Certainly if I update from 5.2 to 5.3 I reboot.
But if you update something like krb5 or pam does that require a reboot? Does the "fix" get automatically loaded and used or do you just do a reboot always?
You only *really* need to reboot if/when you update the kernel. Yum/RPM takes care of restarting daemons, etc. during the update process. This is NOT MS-Windows....
Yes, but any program that is already running will keep using the old versions of the program, libraries, open files, etc., retaining the disk space and not sharing the in-memory copy with new instances that start after the update. And since modern programs like to dynamically load library modules as needed while running you can get a strange mix of old/new versions running at once.

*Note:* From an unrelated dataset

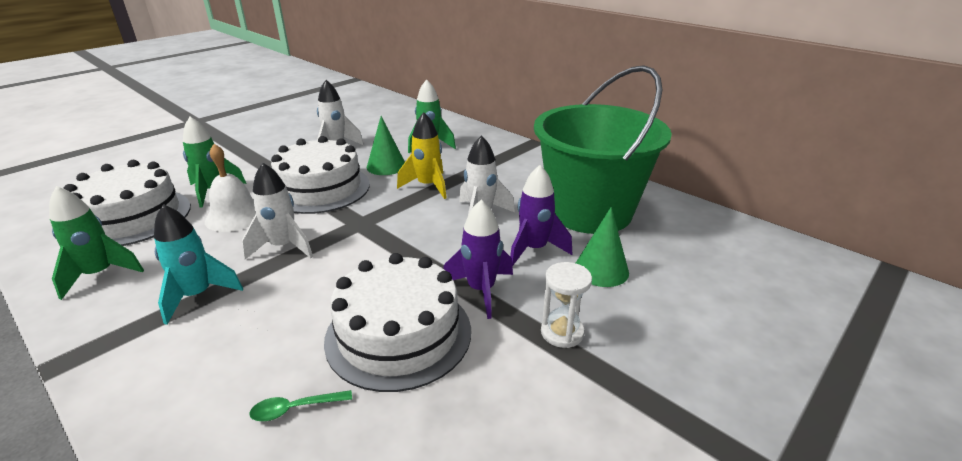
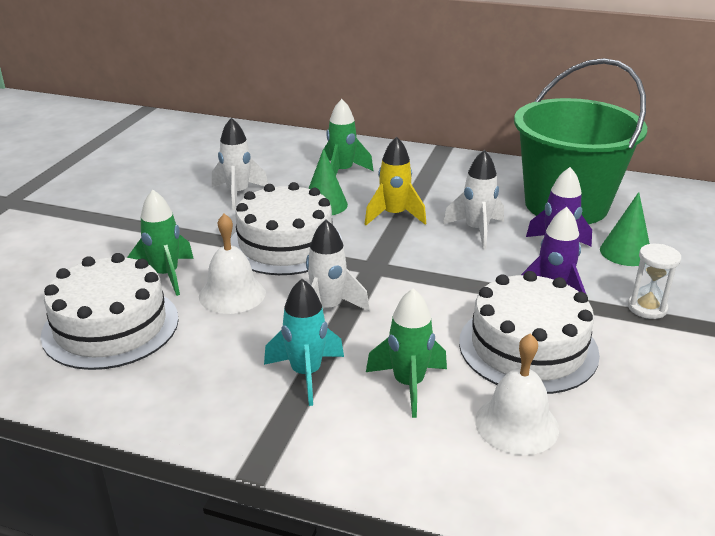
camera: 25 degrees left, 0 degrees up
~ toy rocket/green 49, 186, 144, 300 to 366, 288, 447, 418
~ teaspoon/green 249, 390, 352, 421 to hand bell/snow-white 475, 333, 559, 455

Generally, this is not as bad as it seems. In some cases, some updates do restart critical daemons (rpm -hUv glibc... will restart sshd for example). Also, since most critical library updates also imply a similar update for the deamons/programs that use those libraries and since the rpms for the deamon programs do restart the deamon they install/update, in most cases the deamons do get restarted at some point during the update process -- that is, since httpd (Apache) depends on apr and when apr gets a critical update, it is very likely that the httpd program would also be rebuilt as well, so that both rpms are updated in the repo. A 'yum update' will install the new apr rpm, then the new httpd rpm and at that point restart httpd, this picking up the new apr library.